Freedom in an Age of Terrorism
Now that we’ve determined that you’re not (necessarily) paranoid if you don’t trust the federal government, and are (understandably) worried about possible abuses tied to government snooping on your phone and e-mail records (see my most recent column for examples of lies and deception by Obama underlings), let’s move on to whether we’re better off or worse off when a top secret branch of the government keeps tabs on just about all of us.
To those who think that massive National Security Agency surveillance has created a police state here in America, let me respectfully suggest that you get a grip. We’re not living in a police state. Not even close. In a police state, the government listens in on your conversations, reads your e-mails, turns your neighbors into deputy government agents, plants listening devices in your bedroom, and then if they don’t like what they hear, they throw you in jail. If there’s a trial first, it’s rigged.
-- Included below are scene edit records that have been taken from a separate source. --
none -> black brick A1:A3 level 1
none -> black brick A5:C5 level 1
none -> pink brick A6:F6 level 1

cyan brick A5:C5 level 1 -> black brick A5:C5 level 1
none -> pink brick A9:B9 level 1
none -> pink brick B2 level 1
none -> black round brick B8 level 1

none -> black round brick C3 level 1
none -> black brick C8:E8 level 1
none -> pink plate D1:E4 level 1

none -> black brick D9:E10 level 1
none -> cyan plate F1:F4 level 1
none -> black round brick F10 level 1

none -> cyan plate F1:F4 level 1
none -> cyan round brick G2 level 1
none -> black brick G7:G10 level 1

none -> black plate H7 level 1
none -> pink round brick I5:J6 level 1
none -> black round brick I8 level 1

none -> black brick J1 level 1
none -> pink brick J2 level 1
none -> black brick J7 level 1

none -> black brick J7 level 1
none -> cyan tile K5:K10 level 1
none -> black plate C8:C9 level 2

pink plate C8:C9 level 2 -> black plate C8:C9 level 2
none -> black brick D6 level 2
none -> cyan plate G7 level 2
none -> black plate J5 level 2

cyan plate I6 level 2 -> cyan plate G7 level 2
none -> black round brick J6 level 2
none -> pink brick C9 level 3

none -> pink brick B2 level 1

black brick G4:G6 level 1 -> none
The very fact that we’re debating the issue of government surveillance – and openly criticizing the government — pretty much proves that we’re not a police state.
How about the argument that mining data on our phone records and e-mails is a gross violation of the Fourth Amendment to the U.S. Constitution? No on that one too.
The Fourth Amendment restricts unreasonable searches on individuals. But the NSA isn’t targeting you or me as individuals. It’s looking for patterns of behavior that might threaten our security. Why, for example, did this person call Yemen 17 times last week? Look at it this way: When we see a police car patrolling our neighborhoods, we don’t think our constitutional rights are being violated. The cops inside the car aren’t targeting us. They’re looking for suspicious behavior. We feel safer. That’s pretty much what the NSA is doing.
Remember, this is about fighting terrorism. We’re trying to catch people who want to blow us up as we commute to work on a train or as we go about our business in an office building or as we walk down the street chatting with a friend. President Obama is right: we can’t have complete privacy and security with no inconvenience.
But, yes, we have reason to be concerned that either a rogue bureaucrat or a much higher-up with bad motives may break the law and use the information the government is collecting for political purposes. Can you say IRS? If that happens, throw the book at the abuser. Put him or her away for a long, long time. But right now I’m more worried about terrorists, and the harm they certainly would do to us — which is significantly different from the harm our government might do to us.
Some of you are worried about the slippery slope. If the government can keep records on who we call and when and how many times we do it, where can this kind of intrusion lead? Fair enough. But anti-terror measures, as the legal scholar Phillip Bobbitt has written, need to be “measured not only against the liberties these practices constrict, but also with respect to the liberties they may protect.”
Imagine what might happen if we get hit again. Let’s say it happens next time in New York. Will the authorities shut the city down the way they shut Boston down? Will they tell everyone to stay at home so the police can conduct door-to-door searches? Will they order all buses and trains to stop running? That’s also a loss of freedom. That also curtails our liberties. And so I’m willing to let the federal government collect phone numbers to avoid all that.